Now, it seems, he is gone. Gone. Dead. Brother. Friend. Warrior. Leader. Ultramar’s most stalwart ally.
Guilliman breaks the bleak silence.
‘Show me tactical. The nearspace combat. Someone said there was a vox from the surface finally?’
‘From Leptius Numinus, lord,’ says the Master of Vox.
‘Who was it?’
‘Captain Ventanus,’ says Gage. ‘We had a good signal for a while, and were getting a vital datafeed, but the vox cut off suddenly about an hour ago.
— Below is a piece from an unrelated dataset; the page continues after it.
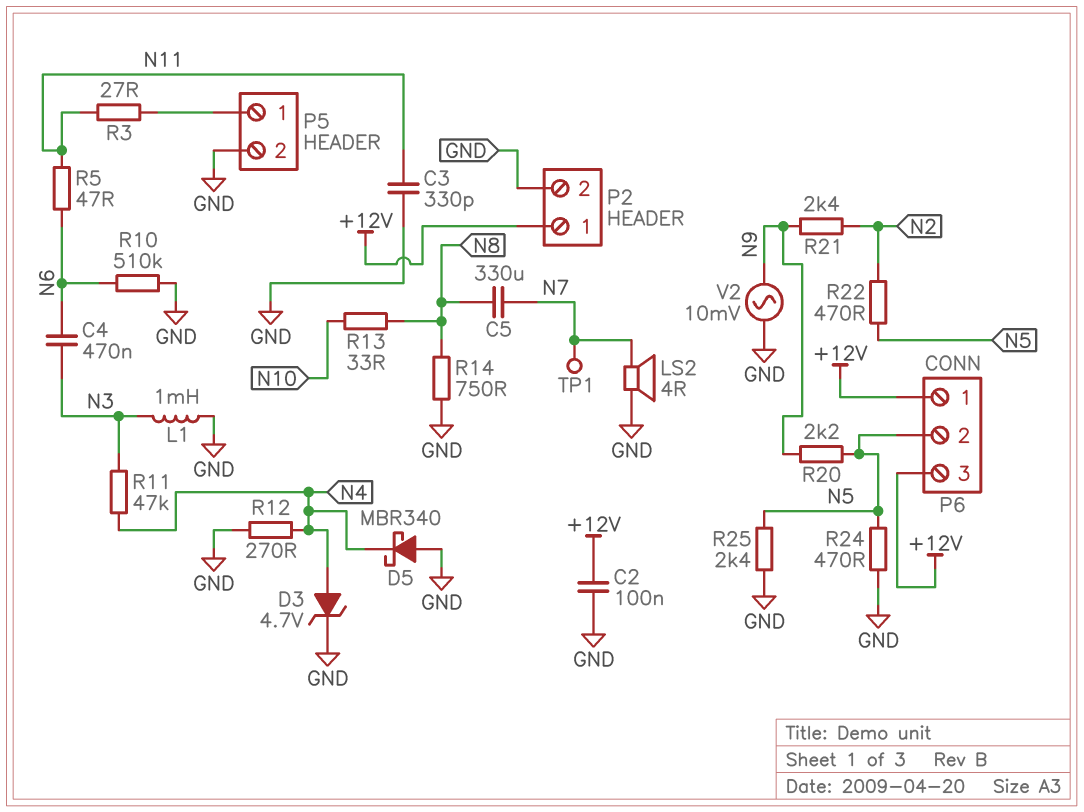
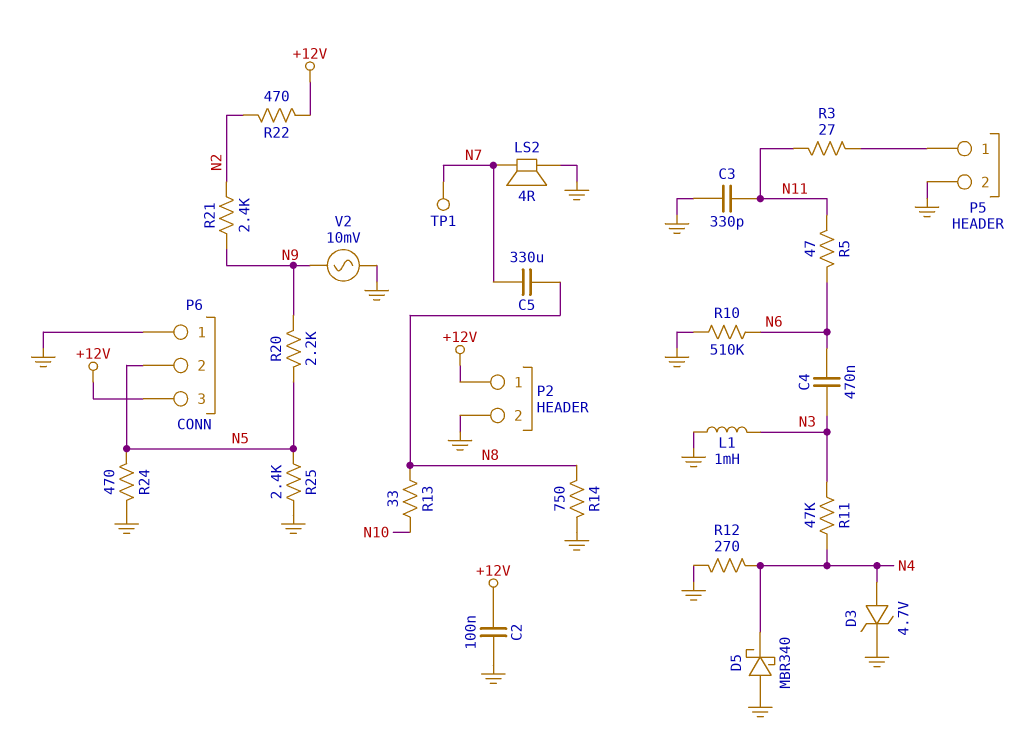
P6 pin 1: +12V -> GND
R22: 470 (N2, N5) -> 470 (+12V, N2)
A violent interrupt.’
‘I don’t need to ask if you’re trying to re-establish the link?’ says Guilliman.
‘You do not, lord,’ replies the Master of Vox.
Guilliman turns to Empion.
‘Assemble all the strengths we have aboard this ship. Kill squads. Every heavy weapon we can find. Forget Chapter and company lines, just divide and group the men we have into viable fighting parties. Have the squad leaders mark their helms in red.’
‘Red, sir?’ asks Empion.
‘We do not have reliable vox, Klord, so I want firm and simple visual cues for the chain of command.’
Guilliman looks across at Thiel.
‘Besides,’ he says, ‘I think after Thiel’s efforts today, it’s high time that stopped being a mark of censure.’
‘Yes, sir,’ says Empion.
‘My lord!’ Shipmaster Hommed calls out.
‘What is it?’
‘The weapons grid, my lord. It’s firing.’
‘At whom?’
‘At... the sun.’
3
Thunder rolls through the glowering skies above the shattered palace of Leptius Numinus. It starts to rain torrentially. The weather patterns of the abused planet are convulsing again.
Ventanus stands for a moment and lets the streaming rain wash the foul black ichor off his armour. He feels the water hitting his face. He opens his eyes and watches Sparzi’s flamer squads burning the slime, the blubbery black flesh and the noxious inky entrails the daemon left behind when it exploded. The flame jets sizzle and hiss ferociously in the rain.
He walks up to what’s left of the palace atrium. Selaton is waiting for him.
‘You killed it,’ Selaton notes.
‘I don’t agree with your definition.’
‘You sent it away, then. How did you do that?’
‘Luck. Luck of the very worst kind.’
Ventanus glances back at the ruined gardens, the ragged walls, the rubble of the gate.
‘We can’t stay here,’ he says. ‘Cxir said other forces were coming. This place was hard to defend before. It will be impossible again. This was never a fortress.’